En la periferia del poblado un “taller-escuela” subvencionado por el gobierno canadiense promocionaba que los conocimientos de los ancianos fuesen transmitidos a los más jóvenes. Me acerqué a observar que sucedía allí: una hilera de ancianos sentados en patético silencio tenían la mirada perdida mientras un par de jóvenes parecían tallar un arco y algunas flechas con cierta desgana. Uno de ellos, al verme extranjero y con cierto deseo de conocer sus costumbres quiso exhibir sus habilidades con el arco y las flechas. Salió fuera del inmueble y en un gesto similar al que seguramente muchos de sus ancestros habían ejecutado en los últimos siglos apuntó con el arco a un imaginario objeto lejano.
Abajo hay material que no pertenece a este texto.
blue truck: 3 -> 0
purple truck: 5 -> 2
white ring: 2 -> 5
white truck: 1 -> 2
No me pregunten como porque todo ocurrió muy rápido: la flecha salió más bien disparada en vertical, rebotó en la rama de un árbol cercano y comenzó a caer sobre nuestras cabezas para espanto de todos los presentes y de los ancianos que hasta hacía un momento sonreían orgullosos por la hazaña del otro nativo y que parecieron recuperar instantáneamente la juvenil agilidad. En un solo instante una flecha lastrada por una pesada punta de piedra caía a mi lado sin herir a nadie. El chico, de unos veinte años, la recogió y se metió avergonzado sin decir ni “mu” de vuelta en la escuela.
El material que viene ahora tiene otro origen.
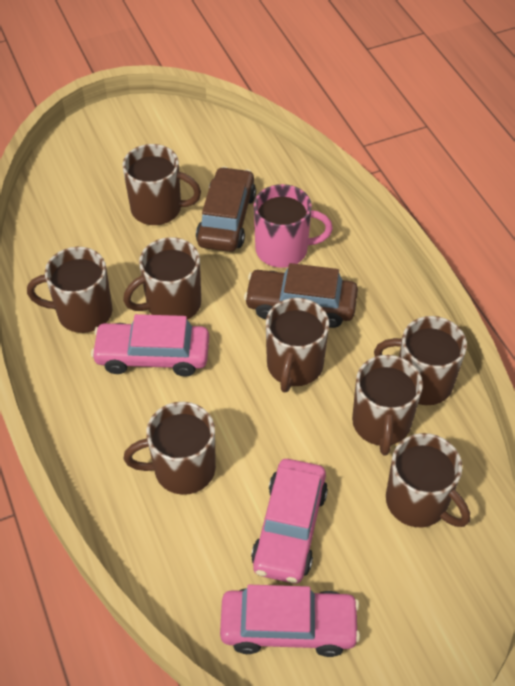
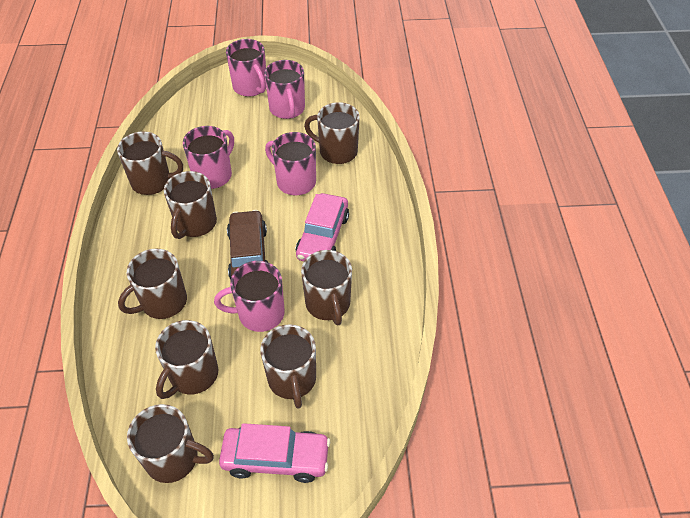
brown car: 2 -> 1
pink car: 3 -> 2
pink mug: 1 -> 5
Momentos después, poseído por cierto presentimiento, me acerqué al cementerio del pueblo. Mis temores se confirmaban: existían numerosas tumbas de personas que rondaban los treinta y cuarenta años. ¿Qué los mataba?, ¿el aburrimiento?, ¿la obesidad?, ¿el alcohol? Lo cierto es que, seguramente, una combinación de varios factores. Lo tenían “todo” excepto lo esencial: un motivo claro por el que vivir. ¿Qué tiene que ver esta historia con nosotros o el tema educativo? Saquen ustedes mismos sus propias conclusiones.